Of course, you could add "and buying remotely creates almost no local benefit--just a few minutes work for a delivery person." You might also add for your outreach materials or interviews, "That adds up to a huge difference in creating local jobs and local wealth." Calculating the added local wealth that would be generated by a 10% shift to local independents is one tactic successfully employed by several communities.

 

Details on Study Variants

  • Business Type

The size of the local premium varies depending on the type of business. This is where the San Francisco and Grand Rapids studies get interesting, because they work out the local multiplier for different business categories. Restaurants and service providers generate a large multiplier because they are labor-intensive and, therefore, more of each dollar of revenue goes to local payroll. Pharmacies, for example, generate a lower multiplier because so much of each sale goes to drug manufacturers. Most retailers, unless they source an exceptionally high percentage of their goods locally, also create a more modest multiplier than restaurants.

This is not to say restaurants are better for economic development than pharmacies. Pharmacies have sizable revenue and professional job opportunities, so it's great for the local economy. It's helpful to be aware of these differences because reporters sometimes ask why the local multipliers vary between studies. It's often because they are looking at a slightly different mix of businesses.

  • Land Use

In 2009, Stay Local!, an AMIBA affiliate in New Orleans, commissioned Civic Economics to evaluate economic return per square foot of retail space used by both local merchants and Target Corporation. The local merchants studied generated twice as much sales activity per square foot and nearly quadrupled the local economic return per square foot compared to projections for Target.

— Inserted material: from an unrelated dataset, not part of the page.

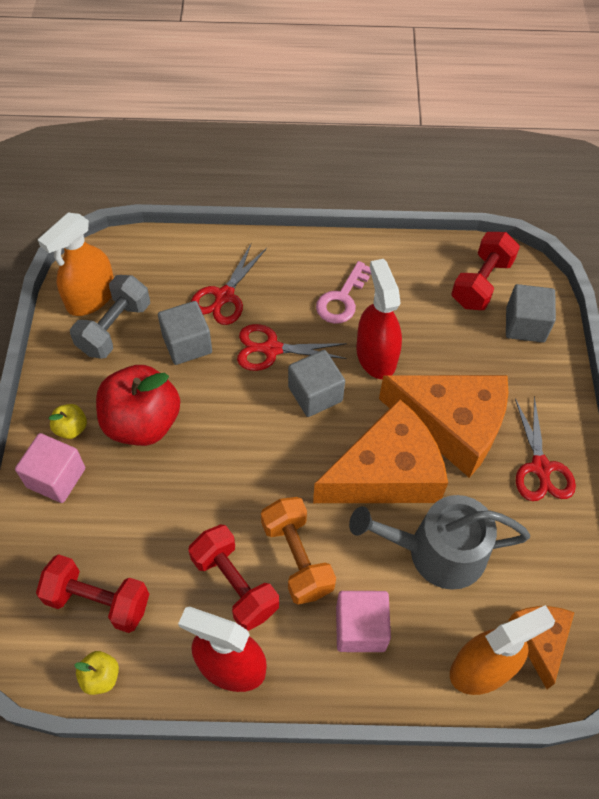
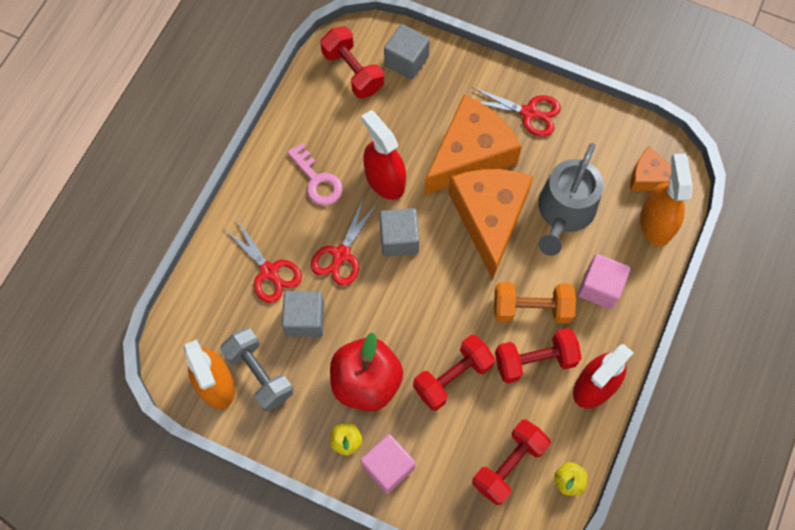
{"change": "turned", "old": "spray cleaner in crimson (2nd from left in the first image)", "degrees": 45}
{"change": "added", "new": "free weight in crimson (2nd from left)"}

See study (pdf).

  • Quantifying Shifts in Spending

As for the overall impact on your local economy of shifting 10% of purchasing from non-local or asbentee-owned to locally owned businesses, you would need to know what the local multiplier is for each category of spending and what percentage of people's spending is in each category. (i.e., 20% goes to groceries and the grocery multiplier is 0.15; 5% goes to books and the local multiplier is 0.32; etc.)

Presumably, this is how Civic Economics arrived at the Grand Rapids figures for the impact of shifting 10% of all retail sales. The figure in that study works out to an average local multiplier of 0.16 across all retail categories.

Thanks to Civic Economic and Stacy Mitchell of ILSR for assistance with this content. ILSR summarizes and links many relevant economic impact studies here

 

*A Note on Franchises. Despite claims by countless franchisors (the companies that sell to a person wishing to operate a franchise--the franchisee), franchised businesses overall are no more likely to succeed than independent businesses and typically deliver a worse return on investment, as this article explains). In terms of local economic benefit, most franchises will fall in between local independents and chain competitors in the same business category.